God’s Kingdom on earth is a place where healing is possible –  physical, emotional and spiritual.  God’s Kingdom on earth is a place where true worth and meaning is found.  God’s Kingdom is a place of life and peace and true worship.   And it is as we pray for our own needs and longings and those of other damaged and wounded and corrupted people, like us, that we begin to truly see the worth of His Kingdom.

Two attitudes slowly come to life in the heart.   First, there comes to be a growing detachment to a world that is fallen and transitory.    Cars and homes and living room furniture begin to seem to be limited as life pursuits.   There is something greater that  is happening that concerns the souls of people and our own souls and eternity.
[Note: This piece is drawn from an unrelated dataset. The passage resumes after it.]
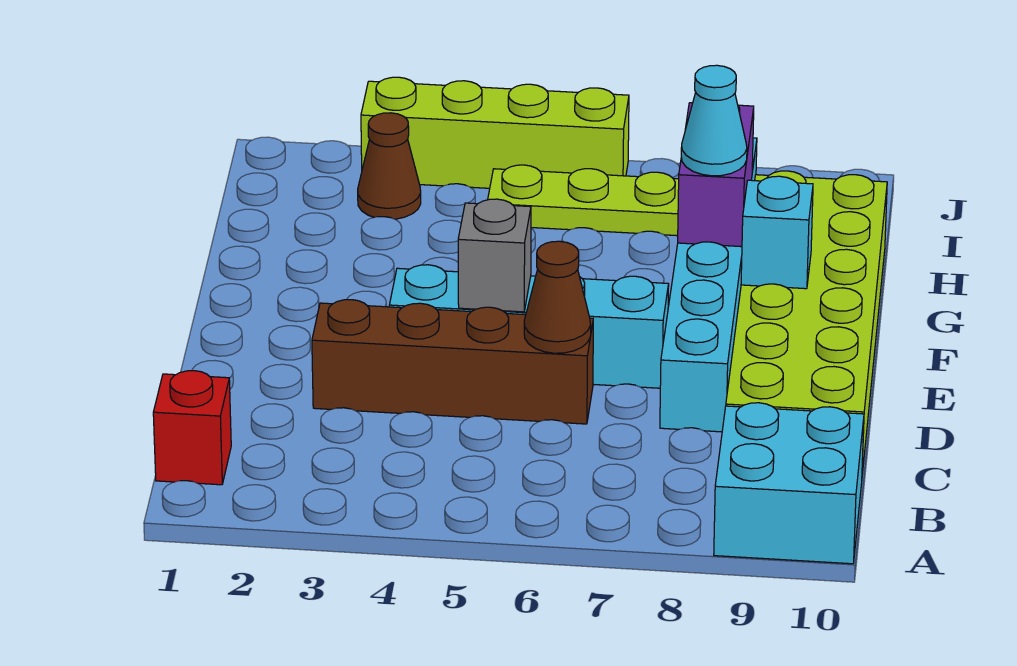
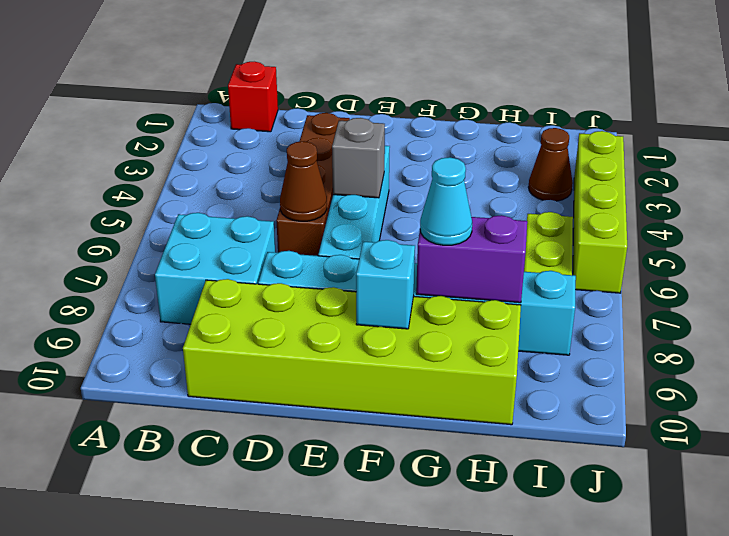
cyan brick A9:B10 level 1 -> cyan brick B7:C8 level 1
If one continues to pray for the Kingdom of God to come, for Christ to return, and one is engaged in that prayer, a longing begins to form in the soul.  I don’t know a better way to express this longing than to say that it is a longing for home.   Since the Fall of man, human beings have been living in a fallen, broken atmosphere that they were not intended to live in.  Our world is broken.  Praying for God’s Kingdom to come brings this realization to the surface and causes the follower of Jesus to begin to recognize that there is a promise of a land without death, full of trees and rivers and the beautiful city of God.  Most of all, the realization begins to dawn that to be in the presence of God in the kingdom is to be finally, joyfully home – where we were always meant to live and be – a kind of completion that is not an ending but a fulfillment of all we were meant to be and have – the sum of our desires.  I believe that to be redeemed and at last in the presence of Jesus is to be filled with an ecstatic joy – the kind of joy and innocence that children experience in their best moments.   It makes sense to me that this, in part, is what the image of the bride (the church) and the bridegroom (Christ), in Revelation 21, is all about.

So then, how do we pray for God’s kingdom to come?  What are we praying for when we ask for God’s Kingdom to come?  How are we changed by praying this way?
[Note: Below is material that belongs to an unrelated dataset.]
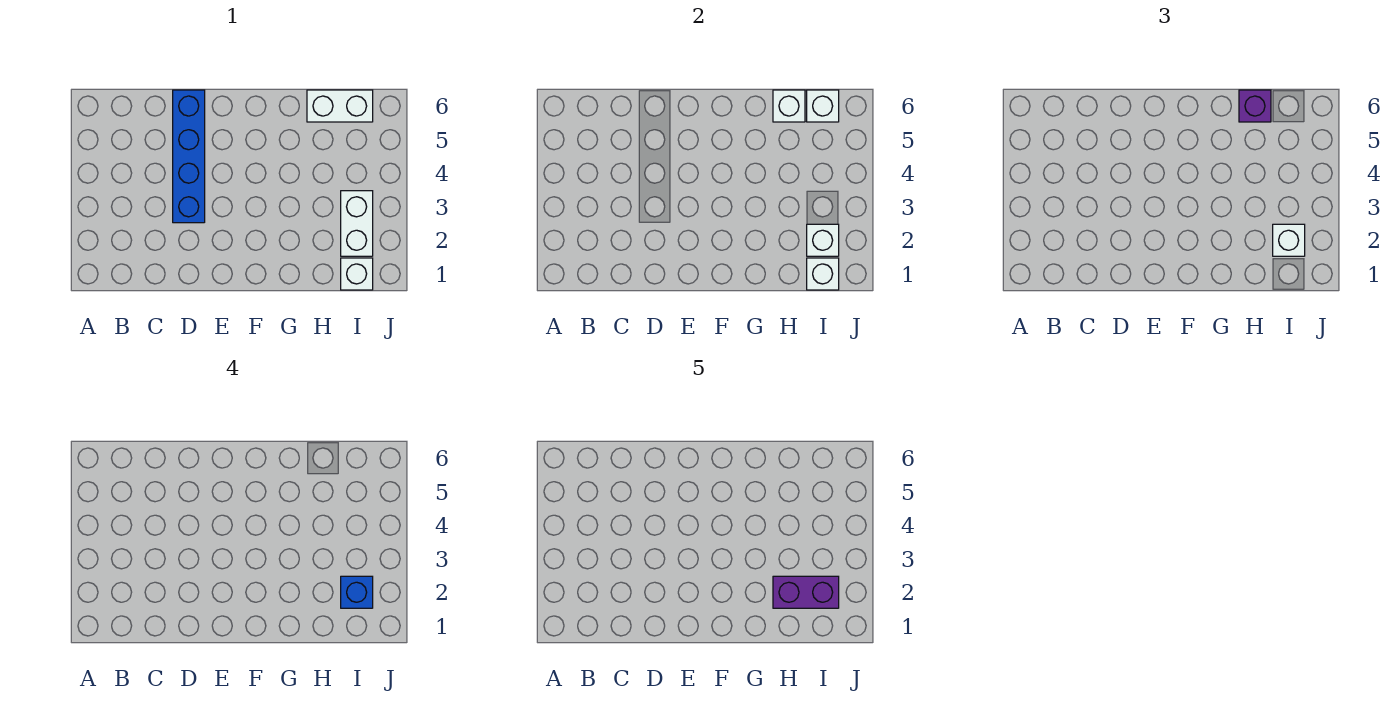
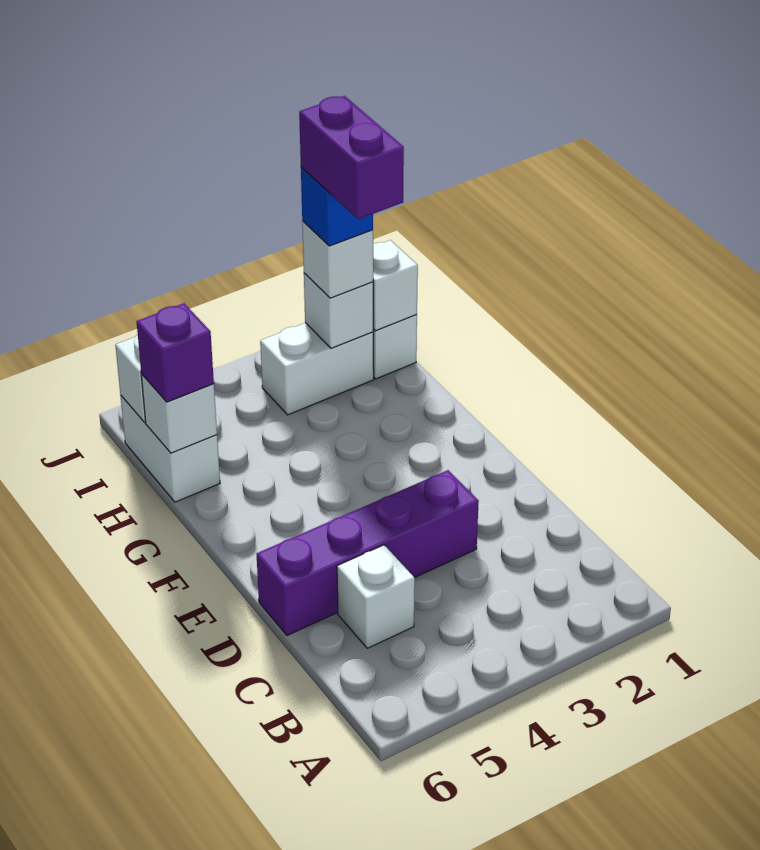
none -> white brick C5 level 1
blue brick D3:D6 level 1 -> purple brick D3:D6 level 1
 Pray for the Mission of God’s Kingdom on Earth:        FIrst, we are praying for the church…

  • We are praying that those who do not know God would come into the church.
  • We are praying that the church would carry out its mission and actually follow the teachings of Jesus.
  • We are praying that the kingdom work of God would be done: Justice for the poor and oppressed, freedom for the prisoner (both political and spiritual), healing for the sick,  joy for the sorrowing and depressed.
  • We are praying that God would redeem our lives and make them meaningful, lovely and true – and that God would do this with all men.
  • We are praying that the church would champion peace and love and justice and unity in Christ.
  • We are praying that God would be praised and would receive glory through the church.
  • We are praying both for our local church(s) and for the church around the world.

All of this is in the present – but our prayer is also future…
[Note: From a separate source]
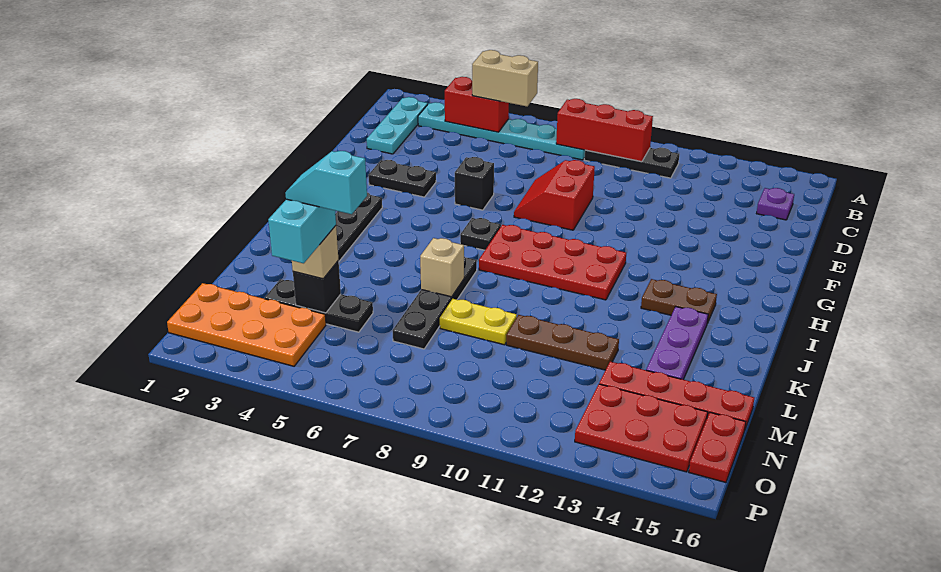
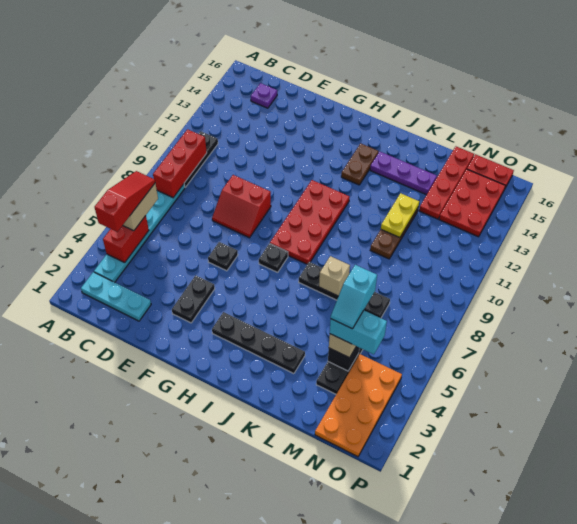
none -> red slope B4:B6 level 4 top 4
black brick F6 level 1 -> black plate F6 level 1
yellow plate L8:L9 level 1 -> yellow plate L11:L12 level 2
Pray for the Blessed Hope of the Return of Jesus and the Fulfillment of the Kingdom:   The coming of God’s Kingdom is not just about the mission of the church in this fallen world right now, but it is about the final fulfillment of the believer.   Our final destiny is to be in the presence of the One who created us from Himself and His glory.   Therefore, when we pray for the Kingdom of God…

  • We are praying that Jesus would return and set all things right – that he would defeat death and sin and that our lowly bodies would be transformed.
  • We are praying for the judgment of the nations.
  • We are praying for the great Wedding Supper of the Lamb.
  • We are praying for the day when we will be united to Christ – made alive as we have never been – filled with ecstatic joy and perfectly remade, free of the curse of sin at last –  set free to love God, to love one another – set free from death and shame and sorrow and loss.

These are not exhaustive lists – nor are they meant to be.  The truth is that as a desire for the Kingdom of God grows in us, our understanding of what and how to pray for the Kingdom will grow as well.